MCP is an important adoption surface for agent systems. It gives agents a common way to discover and call tools, read resources, and use prompts.
FST can expose MCP tools. That does not make FST an MCP wrapper.
The useful distinction is:
MCP asks:
What tools are available?
FST asks:
Is this tool use authorized in this run?
MCP is an interface. FST is the process-control runtime behind an interface.
What MCP Does Well
MCP is strong at:
- standard tool exposure
- resource discovery
- prompt and context delivery
- connecting agents to local or remote capabilities
- reducing custom integration work
- giving different agents a common tool interface
FST should use that surface where it helps adoption.
The Missing Layer
A tool being available is not the same as a process step being valid.
An agent may see a tool that can:
read a ticket
query a database
open a pull request
send an email
grant access
charge a card
write to an external system
But the process question is different:
- Is this action allowed under the active profile?
- Does the run have the required scope?
- Which artifacts prove readiness?
- Is approval present and valid?
- Does this protected effect pass preflight?
- What evidence should be recorded?
Those are FST questions.
How FST Uses MCP
FST can expose agent-facing tools through MCP, such as:
fst.start_run
fst.get_next
fst.submit_artifact_candidate
fst.submit_relation_candidate
fst.request_scope
fst.request_approval
fst.submit_approval_candidate
fst.check_route
fst.materialization_preflight
fst.get_evidence
fst.replay_run
The agent calls those tools through MCP. FST evaluates the process behind them.

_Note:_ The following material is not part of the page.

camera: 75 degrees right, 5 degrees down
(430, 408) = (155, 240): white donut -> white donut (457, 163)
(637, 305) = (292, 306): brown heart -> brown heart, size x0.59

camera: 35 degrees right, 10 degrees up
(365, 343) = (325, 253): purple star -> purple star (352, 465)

The defensible value is not the existence of a tool endpoint. It is the state and decision model behind that endpoint:
- profile lookup
- run-state persistence
- gate evaluation
- scope authorization
- artifact validation
- approval validation
- route selection
- evidence write
- replay
Example
An agent has an MCP tool that can send an email.

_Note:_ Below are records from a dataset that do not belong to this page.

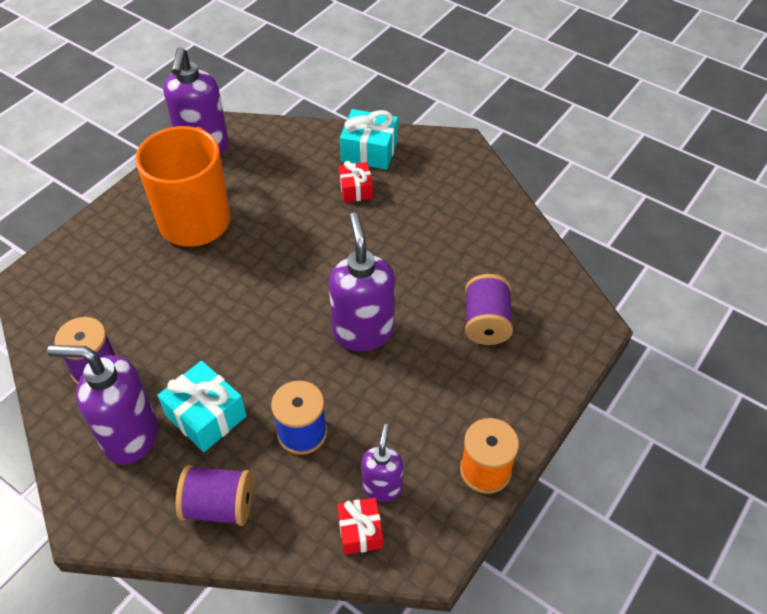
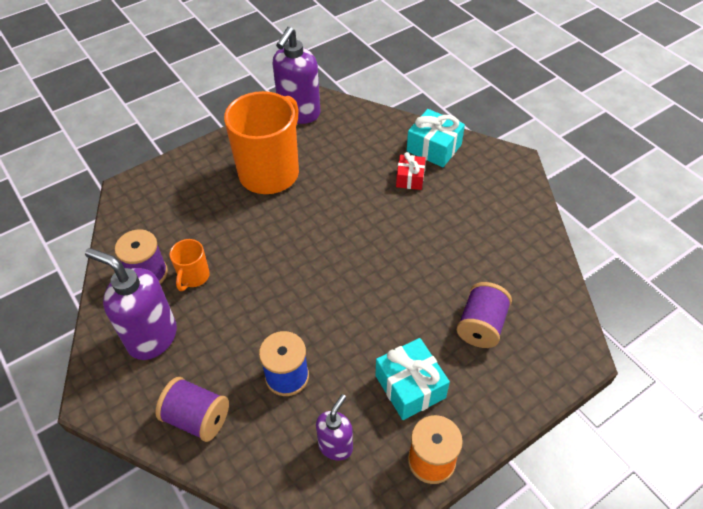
camera: 20 degrees right, 0 degrees up
(152, 357) = (193, 277): none -> orange mug
(206, 416) = (216, 338): turquoise gift -> turquoise gift (410, 386)
(360, 531) = (302, 479): red gift -> none
(363, 332) = (370, 303): purple soap dispenser -> none

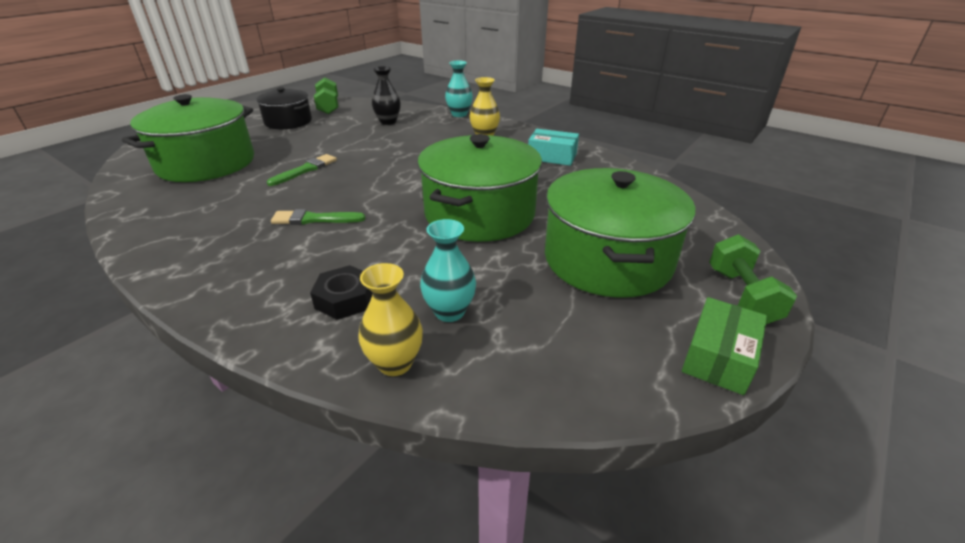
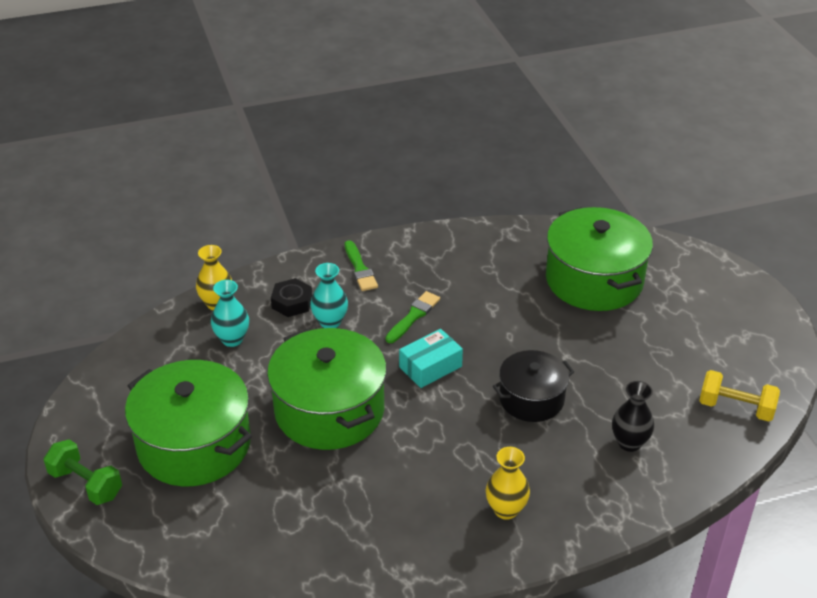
camera: 125 degrees right, 5 degrees up
(288, 122) = (692, 358): black pot -> black pot (531, 399)
(305, 170) = (523, 336): green brush -> green brush (360, 269)
(328, 107) = (736, 408): green dumbbell -> yellow dumbbell
(459, 114) = (610, 527): turquoise vase -> turquoise vase (330, 322)
(552, 156) = (393, 535): turquoise box -> turquoise box (430, 367)
(719, 357) = (72, 426): green box -> none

Without FST, the agent may call it whenever the tool is available and the prompt appears to permit it.
With FST, the agent first asks:
I intend to send this customer email.
Here is the draft.
Here is the approval candidate.
Is this action allowed in this run?
FST can return:
AwaitApproval
or:
Blocked because the approval is for a different customer account.
or:
MaterializeAllowed after preflight passes.

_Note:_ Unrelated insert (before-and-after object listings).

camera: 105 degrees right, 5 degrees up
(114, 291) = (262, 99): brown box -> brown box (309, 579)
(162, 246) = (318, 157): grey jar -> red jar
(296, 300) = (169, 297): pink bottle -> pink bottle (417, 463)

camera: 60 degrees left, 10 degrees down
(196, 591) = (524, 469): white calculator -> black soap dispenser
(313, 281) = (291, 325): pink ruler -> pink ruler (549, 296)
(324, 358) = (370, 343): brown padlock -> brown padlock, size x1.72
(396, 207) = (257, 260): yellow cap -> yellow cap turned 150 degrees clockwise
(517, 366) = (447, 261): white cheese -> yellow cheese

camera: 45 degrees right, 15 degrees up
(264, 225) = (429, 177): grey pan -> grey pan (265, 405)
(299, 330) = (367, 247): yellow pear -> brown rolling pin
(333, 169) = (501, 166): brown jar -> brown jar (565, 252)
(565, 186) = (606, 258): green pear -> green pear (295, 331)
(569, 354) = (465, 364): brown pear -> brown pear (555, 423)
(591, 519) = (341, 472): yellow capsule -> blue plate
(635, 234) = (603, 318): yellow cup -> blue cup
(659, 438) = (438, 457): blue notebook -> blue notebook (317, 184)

MCP exposes the tool. FST decides whether the tool use counts as an allowed process step.
The Boundary
The clean split is:
MCP:
expose tools, resources, prompts, and adapters
FST:
control run state, evidence, gates, approvals,
routes, and protected effects
FST should not be sold as "an MCP wrapper." That makes it look like a thin integration layer. The stronger and more accurate positioning is:
FST is a process-control runtime.
MCP is one protocol through which agents access it.